L'ospedale Monaldi di Napoli, dove è avvenuto il trapianto di un cuore danneggiato al piccolo Domenico, è travolto dall'inchiesta per lesioni colpose aperta dalla procura di Napoli: gli iscritti a loro tutela nel registro degli indagati sono sei, ma il numero potrebbe salire. Al centro dell'attività investigativa c’è innanzitutto l’operato delle équipe del Monaldi che si è occupata dell’espianto a Bolzano e poi del trapianto eseguito a Napoli. Nel capoluogo campano saranno trasmessi anche gli atti del fascicolo aperto contro ignoti dalla Procura altoatesina.
Il dramma si sarebbe consumato la mattina del 23 dicembre nell’ospedale bolzanino, come ricostruito nell’audit interno disposto dall’Azienda dei Colli, da cui dipende il Monaldi. L’équipe napoletana si sarebbe resa conto di non avere ghiaccio a sufficienza per trasportare il cuore subito dopo averlo messo in un secchiello, un contenitore più datato rispetto al moderno Paragonix, con controllo della temperatura interna e termometro esterno. Su richiesta dei colleghi, dunque, un infermiere del presidio altoatesino avrebbe versato nel contenitore del normale ghiaccio tritato. Del ghiaccio secco, per la precisione, che a contatto con il cuore ha danneggiato l’organo.

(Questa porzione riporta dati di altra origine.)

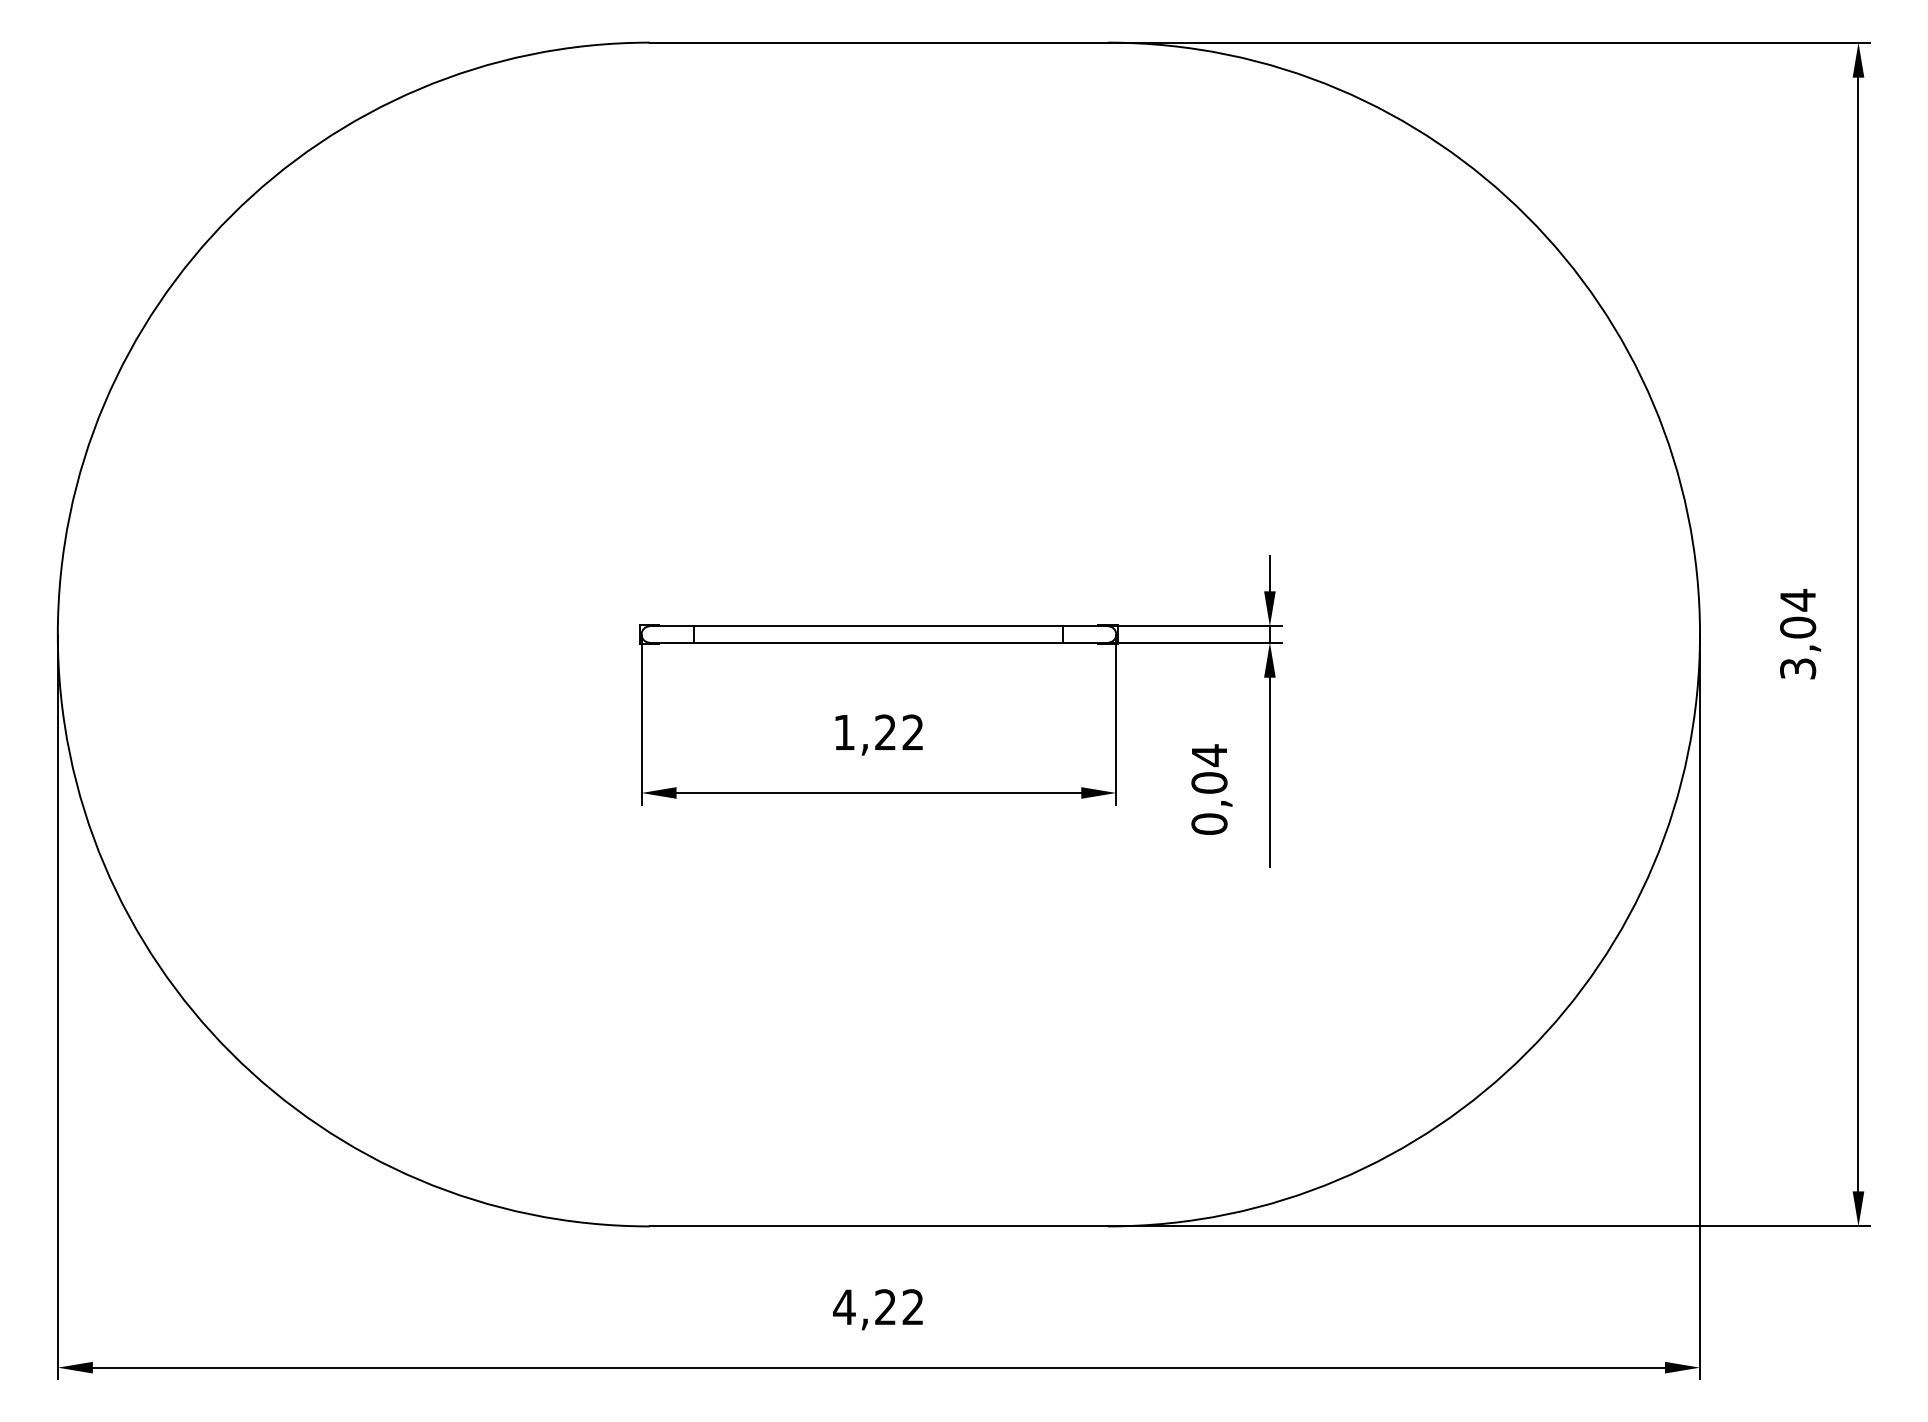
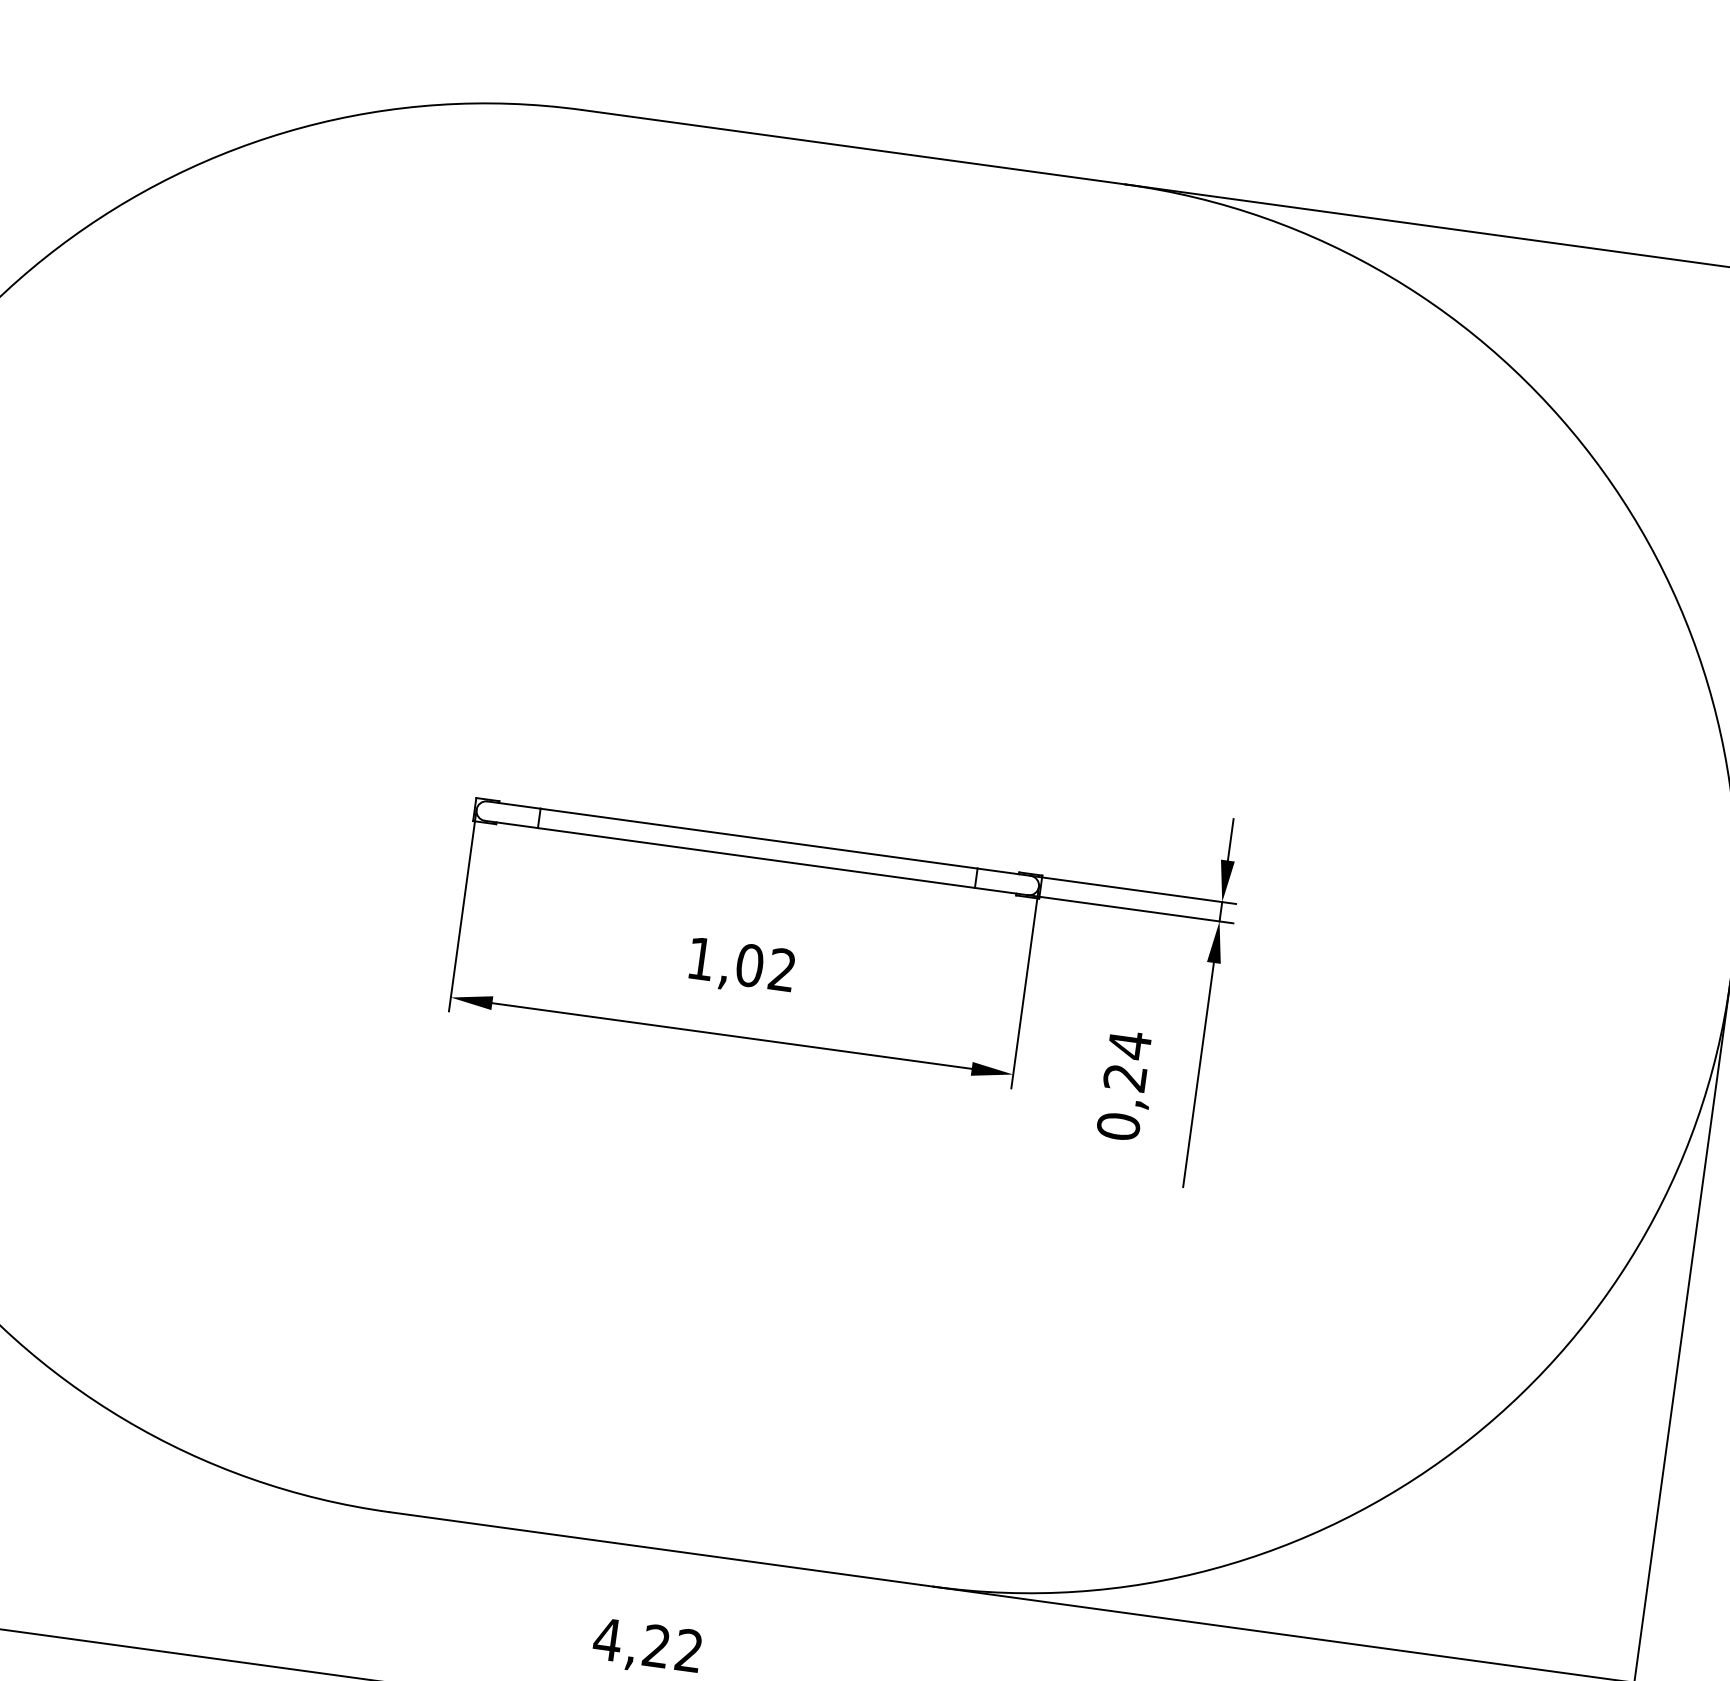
text: (885, 732) -> (749, 965), 1,22 -> 1,02
text: (1209, 782) -> (1125, 1077), 0,04 -> 0,24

Il Monaldi, che rimane un presidio di eccellenza, sta vivendo adesso un momento di grande difficoltà. Per questo ora chiede aiuto al Bambino Gesù di Roma, lo stesso ospedale al quale aveva chiesto un parere sulla possibilità di sottoporre il piccolo a un nuovo intervento, per svolgere tutta la sua attività cardiochirurgica pediatrica. Sia quella per i trapianti sia quella per gli interventi su malformazioni e altri problemi.